Где же нам искать примеры отчетливо сформулированных задач высокого уровня обобщения, являющихся прерогативой философии? Один из самых типичных примеров — это необходимость определить, являются ли физические объекты трехмерными, неизменно сохраняющимися во времени, или четырехмерными, и в них составной частью входит время. Первое воззрение соответствует нашему здравому смыслу. Второе воззрение уподобляет физические объекты тому, что мы обычно мыслим их как «истории», посредством которых они расширяются как в прошлое, так и в будущее. Это означает, что физические объекты могут быть разделены на различные «периоды». Сам Куайн придерживается именно последнего воззрения («Слово и объект»). Близкий к приведенному и столь же показательный пример — необходимость определить, являются ли утверждения относительно будущего (уже сейчас) истинными или ложными. По мнению Куайна, в полном согласии с его приверженностью к четырехмерности объектов, такая постановка вопроса правомочна. И что особенно поражает нас, — учитывая прагматизм, который заставляет Карнапа обращаться к тому, что он называет внешними вопросами, — Куайн, обращаясь к нему, указывает на этические последствия этого. Куайн пишет:
«Рассмотрим следующую проблему. Сохранение природной окружающей среды определяется интересами еще не рожденных людей, а ограничение рождаемости вызвано угрозой перенаселения планеты. С одной стороны, мы уважаем интересы еще не родившихся людей, а с другой стороны, отказываем им в праве на рождение. Посмотрим, как четырехмерный подход к проблеме способствует ее решению. Согласно такому подходу, вещи прошлого и будущего есть такие же реальные вещи, как вещи, существующие в настоящий момент. Причем слово «есть» мы употребляем с той же простотой и в таком же смысле, как в словосочетании «дважды два есть четыре». Люди, которым предстоит родиться, попросту говоря, являются реальными людьми, и их интересы надо уважать — сегодня и всегда.

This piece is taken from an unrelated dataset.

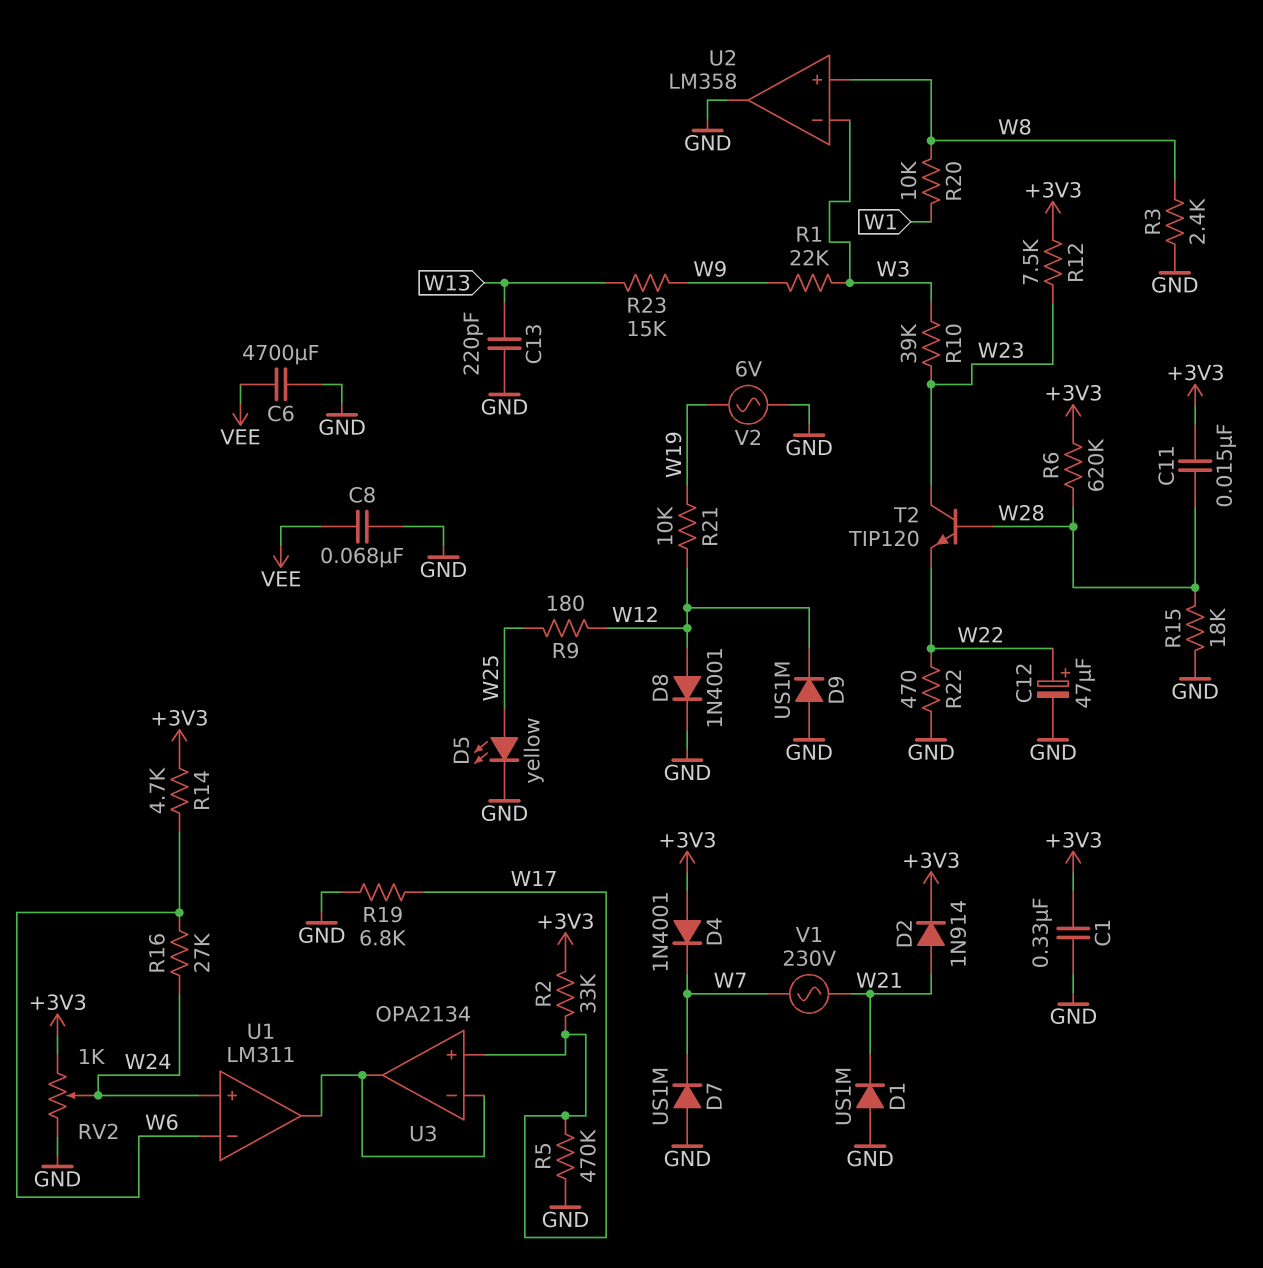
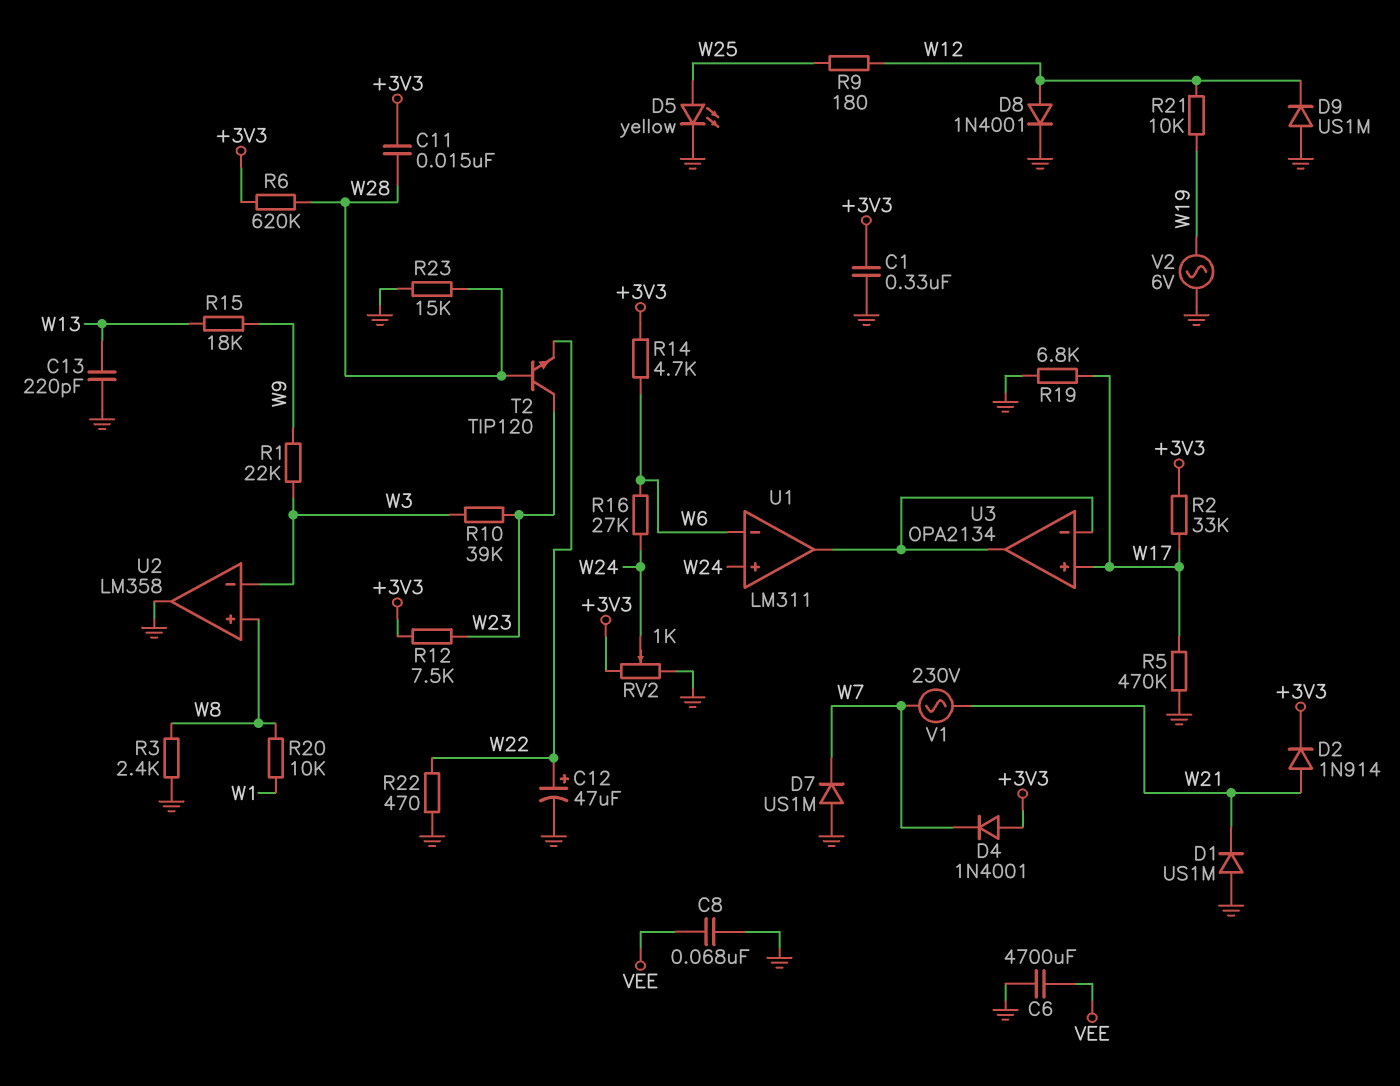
R15: 18k (GND, W28) -> 18k (W9, W13)
R23: 15k (W9, W13) -> 15k (GND, W28)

Люди, которые благодаря контролю рождаемости никогда не появятся на свет, являются фикцией. Такие люди не реальны, говоря попросту или как угодно, и поэтому ничье право на жизнь в данном случае не будет ущемлено» («Сущности»).
Философская концепция Куайна № 2: онтология
Вероятно, самые характерные для философии вопросы, согласно концепции Куайна, — это вопросы онтологии, то есть вопросы о том, что существует, или, если подойти к делу более дотошно: что это значит — существовать? Что касается второго вопроса, здесь взгляд Куайна состоит в том, что существовать — это значит находиться среди сущностей, постулируемых некоторой истинной теорией. Или, как он выражался чаще: находиться среди сущностей, к которым «онтологически приложима» истинная теория, а теория «онтологически приложима» к сущностям, которые должны существовать в силу истинности теории. Такое утверждение тривиально, с чем согласился бы и сам Куайн (хотя нетривиальность заключается в том, что сущность не может существовать вне сферы истинной теории). Все это звучит не столь тривиально, когда Куайн уточняет, что он имеет в виду, говоря, что сущность должна существовать для того, чтобы теория была истинной. Он имеет в виду, что сущность должна быть среди вещей, о которых теория делает эксплицитное обобщение — при условии, что оно должным образом формализовано (где эксплицитное обобщение — это любое утверждение, имеющее форму «все устроено так-то и так-то»). Всякий, кто интересовался современной логикой, тотчас узнает в этом утверждении смысл знаменитого афоризма Куайна: «Быть — это значит быть значением изменчивости» («О том, что есть», 15).